Resgatado de um limbo com a estreia da plataforma de streaming HBO Max, Na Captura dos Friedmans (2003) é um documentário indicado ao Oscar que se debruça sobre terríveis segredos de família — a exemplo de títulos mais recentes, como Três Estranhos Idênticos (2018) e Diga Quem Sou (2019), mas de forma ainda mais impactante.
No subestimado filme de suspense Retratos de uma Obsessão (2002) — outro que merecia ser recuperado para as novas audiências —, o personagem de Robin Williams acompanha, através das fotos que revela, uma família aparentemente perfeita.
— Ao folhear nossos álbuns, vemos o registro de uma existência feliz — diz ele. — Ninguém tira fotos de algo que quer esquecer.
Pois bem.
Em Na Captura dos Friedmans (Capturing the Friedmans), uma típica família estadunidense registra em vídeo seu próprio desmoronamento — o que torna ainda mais chocante essa produção sobre um dos mais escandalosos crimes sexuais dos Estados Unidos. O título, portanto, pode ser lido tanto sob o viés policial quanto sob a própria ótica cinematográfica.

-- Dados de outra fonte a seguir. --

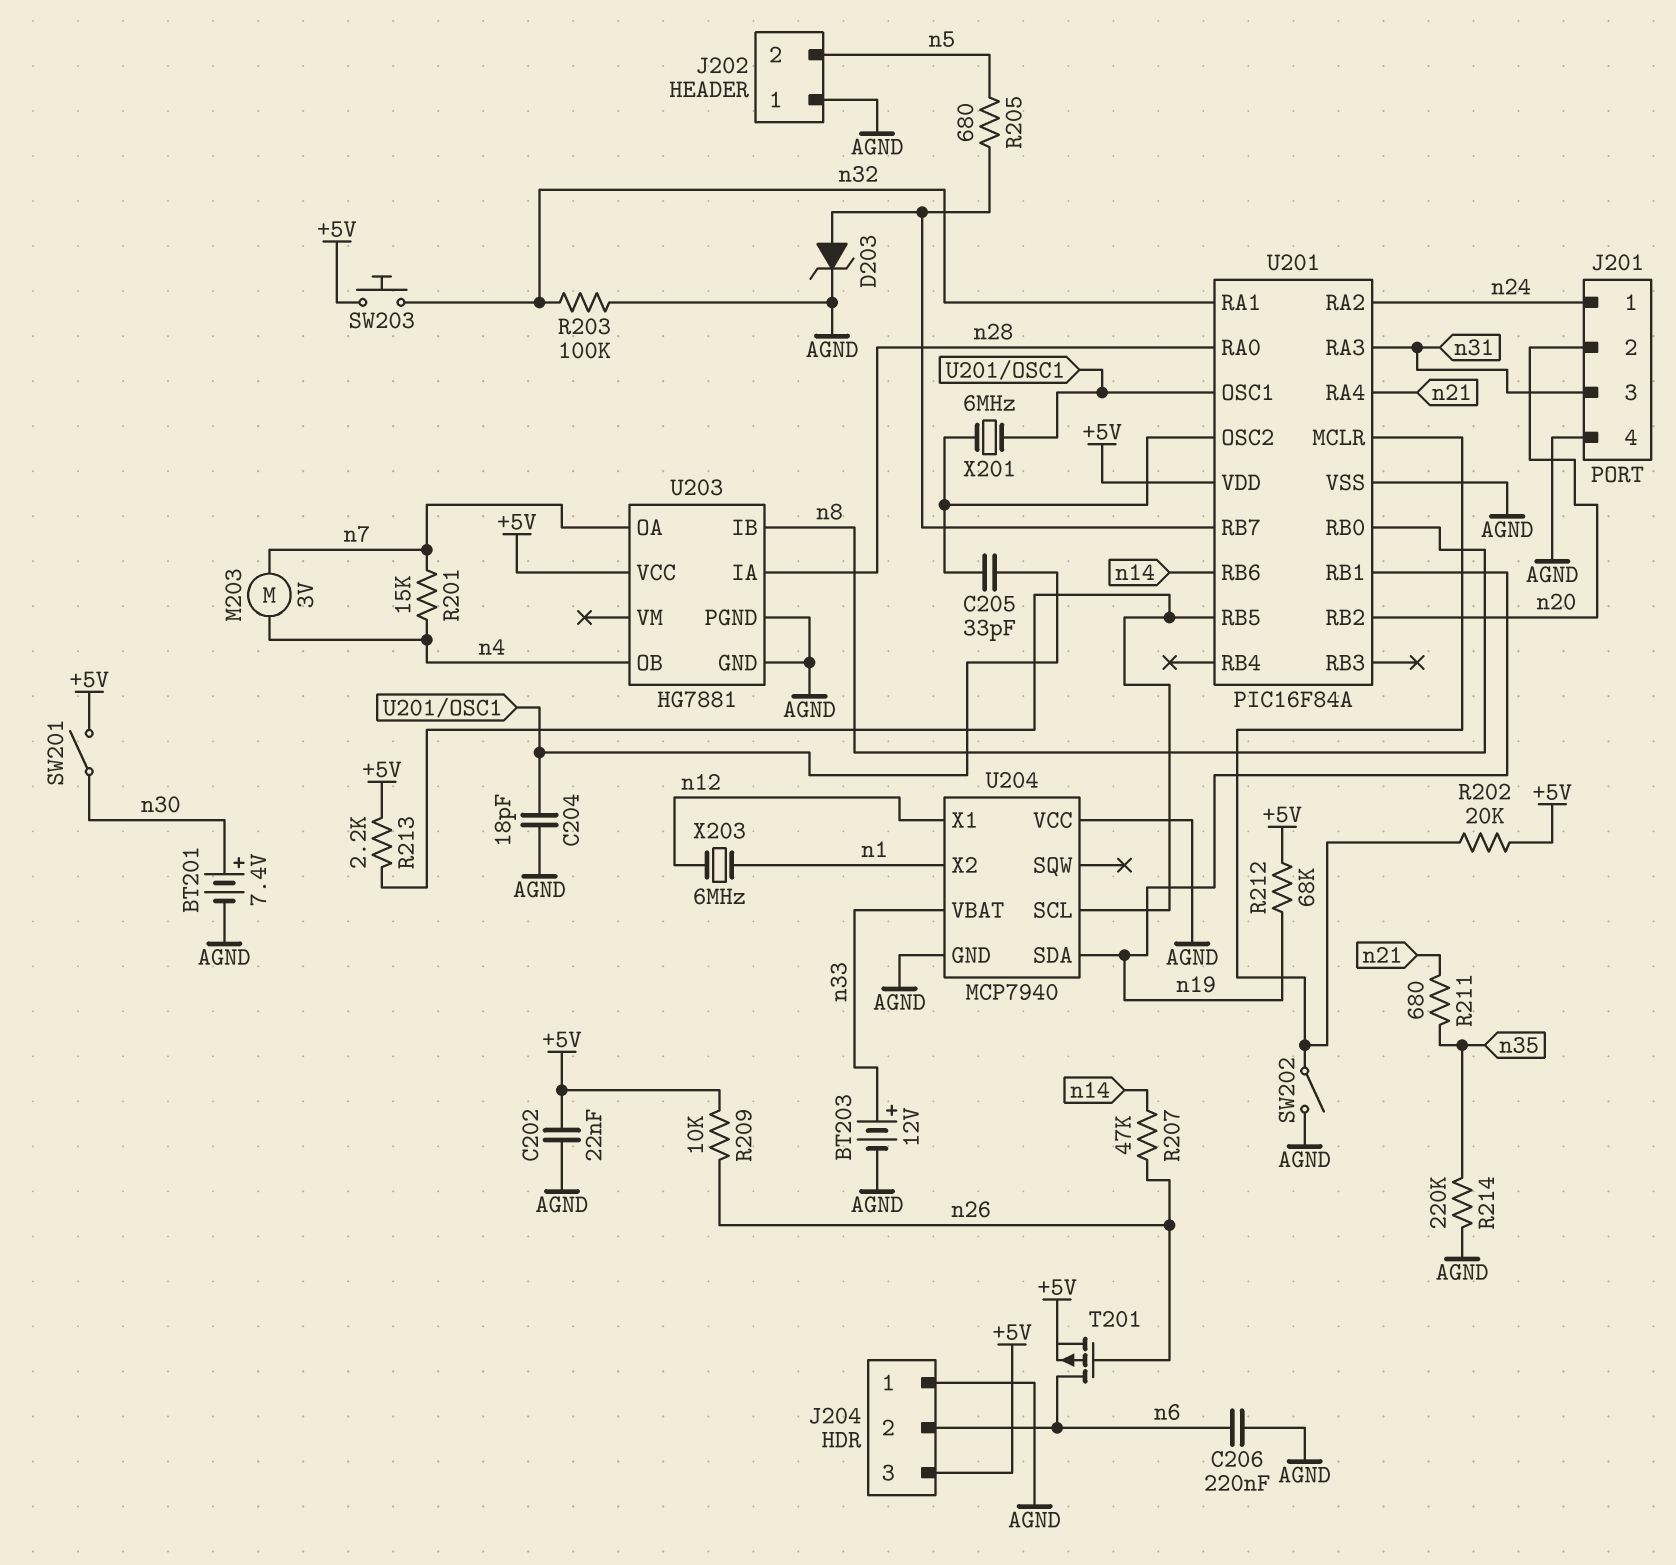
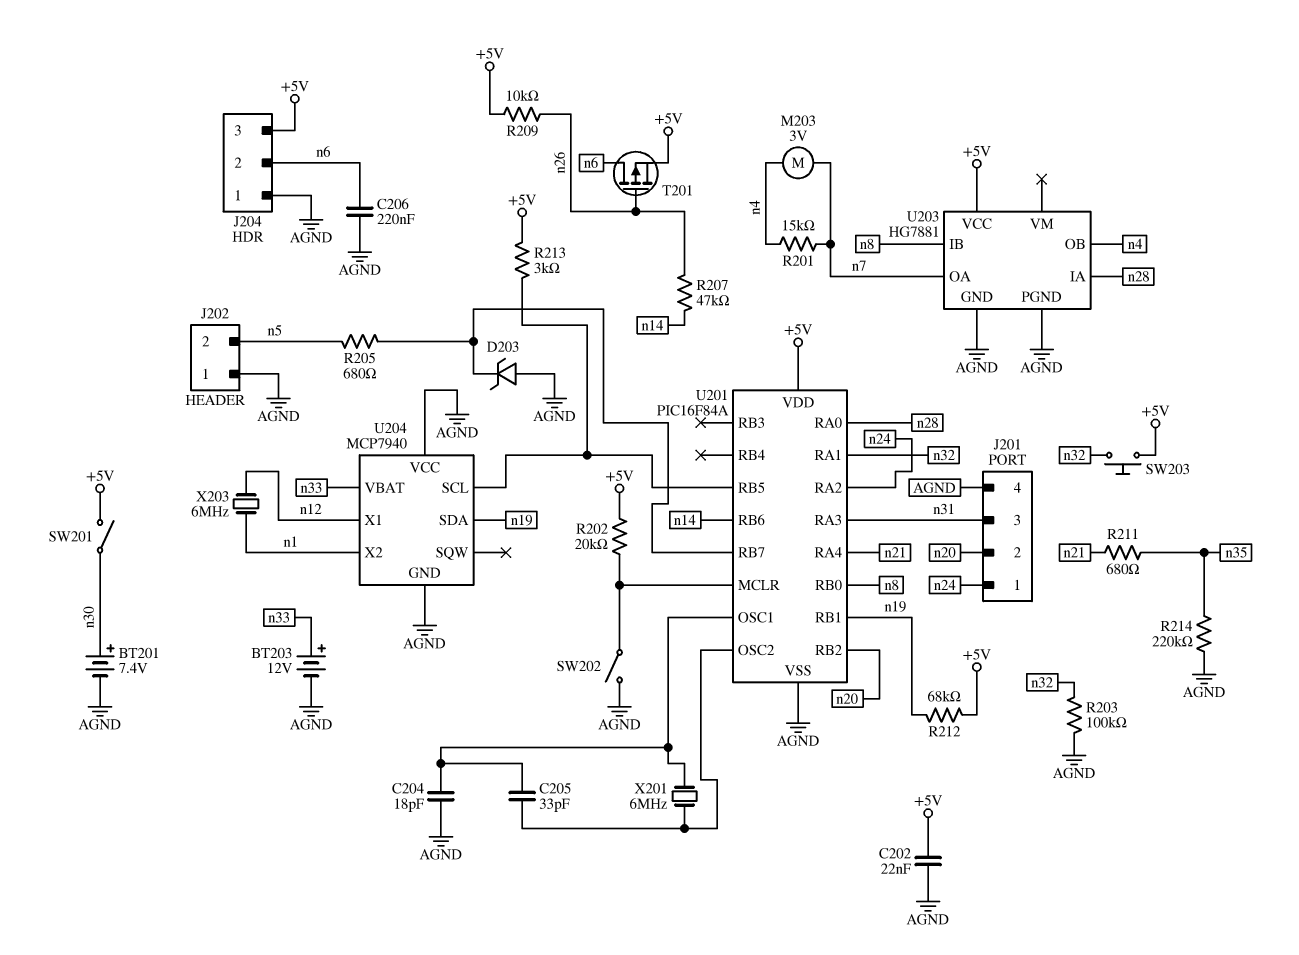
D203: zener (A U201/RB7, K AGND) -> zener (A AGND, K U201/RB7)
R213: 2.2k (+5V, U201/RB5) -> 3k (+5V, U201/RB5)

O documentário é dirigido pelo então estreante Andrew Jarecki — depois, ele faria a ficção Entre Segredos e Mentiras (2010), com Ryan Gosling e Kirsten Dunst, e a minissérie documental The Jinx (2015), sobre o empresário Robert Alan Durst, um herdeiro imobiliário suspeito de ser um assassino em série. Além de concorrer ao Oscar, Na Captura dos Friedmans foi premiado no Festival de Sundance (EUA) e na Mostra Internacional de São Paulo.
O filme reconstitui as investigações e o julgamento do renomado professor de piano e computação Arnold Friedman e o caçula de seus três filhos, acusados de abusar sexualmente de dezenas de meninos. Os Friedmans moravam na pequena e bem-sucedida Great Neck, perto de Long Island. Por conta de uma correspondência com pornografia infantil, a polícia visita a casa de Arnold.
Na véspera do feriado de Ação de Graças de 1987, os policiais voltam ao local. Apreendem revistas e incriminam Arnold e Jesse, 18 anos, por molestar alunos de computação.
O diretor Jarecki entrevistou a ex-mulher de Arnold, Elaine, seu filho mais velho, David — o mais famoso palhaço de festas de Nova York —, e Jesse. O filho do meio, Seth, não quis participar do documentário, que também traz depoimentos de policiais, advogados, promotores, juízes, jornalistas, ex-alunos, supostas vítimas e seus pais.
Há ainda o irmão de Arnold, Howard, que a certa altura se permite um gracejo (talvez o único de Na Captura dos Friedmans):
— Família, como se diz, disfuncional? Somos a número 1.
O cruzamento dos depoimentos gera um paradoxo: assim como os entrevistados demonstram perplexidade, o espectador também se questiona em quem deve acreditar.
Jarecki afirma: "No nível filosófico, o filme é sobre a natureza ilusória da verdade". É sobre como a memória pode ser manipulada de acordo com nossas necessidades.
Os indícios de que Arnold e Jesse cometeram os crimes são fortíssimos, mas é muito intrigante que nunca tenha surgido sequer uma evidência física. Em alguns pontos, o caso se assemelha ao da Escola Base, ocorrido em São Paulo, em 1994 (os donos foram inocentados da denúncia de abuso sexual, mas nunca se recuperaram psicológica e financeiramente do massacre promovido sobretudo pela imprensa).
O documentário importa ferramentas do suspense (há revelações surpreendentes, e o destino dos envolvidos só é mostrado no epílogo) e dos reality shows — graças ao hábito dos Friedmans de nunca desligarem a câmera, mesmo nas horas mais íntimas e tensas.
Estamos junto a eles quando a polícia prende Arnold e Jesse. Quando a estratégia de defesa é discutida à mesa da cozinha. Quando Elaine, diante do devastado Arnold e dos filhos que negam veementemente a culpa do pai, explode, perguntando por que deve ter carinho pelo marido.
Por que os Friedmans perpetuaram sua tragédia? Pode ser que inconscientemente soubessem que só conseguiriam entender tudo, que aconteceu de forma rápida, com o distanciamento do futuro. Pode ser, como sugere Jarecki no material de divulgação, que o estranho senso de humor dos homens da família possibilitasse apreciar o caso como um espetáculo.
É David, contudo, quem fornece o motivo mais significativo.
— Comecei a gravar para não ter que lembrar de tudo — afirma o primogênito de Arnold, contradizendo o protagonista de Retratos de uma Obsessão.
É como se David quisesse expurgar suas memórias para as fitas de vídeo. Como se quisesse transformar aquela verdade dolorosa e palpável em filme — por extensão, em ficção.